Sunday, November 17, 2019

error message - Disabling submit-button until the user has completed the form


How do you think about disabling the submit-button until the user has completed the form or the required fields?



I find similar questions here on ux.se and somebody answered that the user will think that the form is broken or not immediately realize whats going on.


I think hiding is not that good but a disabling (e.g. grayscale, opacity, ...) plus a short text in the button would improve usability because the user realise that he still has to fill out something.


Is there anybody with experience or examples besides the usual error-messages/validation after submitting?



Answer



You should show the submit button in an enabled state, unless you can easily explain next to it what would enable it, like an Alert saying "You can submit the form after filling in field1, field2, etc". This explanation would have to be directly next to the button and obvious.


You shouldn't rely on the state of the submit button alone to tell the user whether they are done with the required stuff or not. Firstly you can help users by auto-focussing on the first required field and then providing success/error messages as the user goes through the form (See Form control states in Bootstrap for an example).

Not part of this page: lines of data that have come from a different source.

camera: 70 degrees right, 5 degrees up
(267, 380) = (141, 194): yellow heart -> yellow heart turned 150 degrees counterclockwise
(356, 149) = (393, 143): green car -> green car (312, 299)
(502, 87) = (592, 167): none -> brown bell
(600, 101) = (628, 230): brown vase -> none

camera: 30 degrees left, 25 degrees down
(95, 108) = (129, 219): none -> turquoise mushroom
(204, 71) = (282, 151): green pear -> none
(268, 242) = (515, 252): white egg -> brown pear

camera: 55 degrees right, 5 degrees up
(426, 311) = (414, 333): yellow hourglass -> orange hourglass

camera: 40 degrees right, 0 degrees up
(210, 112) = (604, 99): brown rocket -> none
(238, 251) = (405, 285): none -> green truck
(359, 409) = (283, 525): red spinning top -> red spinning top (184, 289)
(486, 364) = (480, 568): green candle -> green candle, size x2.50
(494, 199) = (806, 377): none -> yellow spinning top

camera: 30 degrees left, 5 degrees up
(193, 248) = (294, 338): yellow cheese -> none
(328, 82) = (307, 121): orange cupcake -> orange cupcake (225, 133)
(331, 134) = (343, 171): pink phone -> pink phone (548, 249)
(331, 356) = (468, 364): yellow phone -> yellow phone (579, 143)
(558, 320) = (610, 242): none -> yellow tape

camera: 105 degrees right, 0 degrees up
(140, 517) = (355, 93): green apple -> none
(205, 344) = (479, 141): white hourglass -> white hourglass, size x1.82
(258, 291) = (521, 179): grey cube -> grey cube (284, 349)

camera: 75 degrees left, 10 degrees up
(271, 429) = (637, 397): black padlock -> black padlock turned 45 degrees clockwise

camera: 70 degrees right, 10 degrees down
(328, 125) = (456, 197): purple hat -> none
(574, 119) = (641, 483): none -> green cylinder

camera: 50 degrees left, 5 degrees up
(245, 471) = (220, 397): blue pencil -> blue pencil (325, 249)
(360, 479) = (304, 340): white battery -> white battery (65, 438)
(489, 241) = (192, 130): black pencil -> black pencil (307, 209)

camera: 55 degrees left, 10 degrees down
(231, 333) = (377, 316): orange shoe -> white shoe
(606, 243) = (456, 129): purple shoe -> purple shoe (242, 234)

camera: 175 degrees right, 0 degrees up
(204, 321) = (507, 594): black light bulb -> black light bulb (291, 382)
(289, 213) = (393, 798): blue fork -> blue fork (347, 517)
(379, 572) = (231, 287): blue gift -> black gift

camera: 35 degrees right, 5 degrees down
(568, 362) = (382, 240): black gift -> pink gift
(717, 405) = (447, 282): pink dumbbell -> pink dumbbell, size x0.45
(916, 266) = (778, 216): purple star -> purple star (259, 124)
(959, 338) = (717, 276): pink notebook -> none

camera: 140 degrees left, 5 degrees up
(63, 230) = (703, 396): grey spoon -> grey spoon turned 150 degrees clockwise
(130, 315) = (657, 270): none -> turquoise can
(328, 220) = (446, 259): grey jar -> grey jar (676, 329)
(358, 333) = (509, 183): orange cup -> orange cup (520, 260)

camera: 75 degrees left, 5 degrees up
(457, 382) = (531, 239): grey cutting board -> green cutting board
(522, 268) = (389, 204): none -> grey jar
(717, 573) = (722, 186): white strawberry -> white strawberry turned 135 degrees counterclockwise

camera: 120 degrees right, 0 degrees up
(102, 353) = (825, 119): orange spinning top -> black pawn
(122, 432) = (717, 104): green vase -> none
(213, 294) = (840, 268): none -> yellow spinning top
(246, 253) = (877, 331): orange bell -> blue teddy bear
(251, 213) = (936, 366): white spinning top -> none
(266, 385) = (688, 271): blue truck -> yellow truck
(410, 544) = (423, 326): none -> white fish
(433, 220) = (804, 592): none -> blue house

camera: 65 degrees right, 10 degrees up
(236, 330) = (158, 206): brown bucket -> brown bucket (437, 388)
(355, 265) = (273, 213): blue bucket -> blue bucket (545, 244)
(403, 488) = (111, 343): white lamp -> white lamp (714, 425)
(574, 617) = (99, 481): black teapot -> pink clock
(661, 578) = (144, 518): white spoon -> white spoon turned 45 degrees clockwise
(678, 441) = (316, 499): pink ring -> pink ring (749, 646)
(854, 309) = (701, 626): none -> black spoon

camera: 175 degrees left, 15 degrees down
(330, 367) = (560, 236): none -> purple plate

One idea that I've not seen implemented yet, but may work for you depending on your application, is to let the user submit at any point. Instead of returning them back to the same form (with or without page reload) to fill in what they've missed out, show them only the required fields that they haven't filled in:


mockup


download bmml source – Wireframes created with Balsamiq Mockups


The idea here is not to make the user feel bad by informing them that they failed to fill in everything that was required. Take it in a stride and just ask them for what you still need as if you're clarifying this with a person. Keep in mind that you never benefit from the user feeling stupid for not doing something correctly, so just forgive them and ask again - they never need to know it's because they've done something wrong in the first place!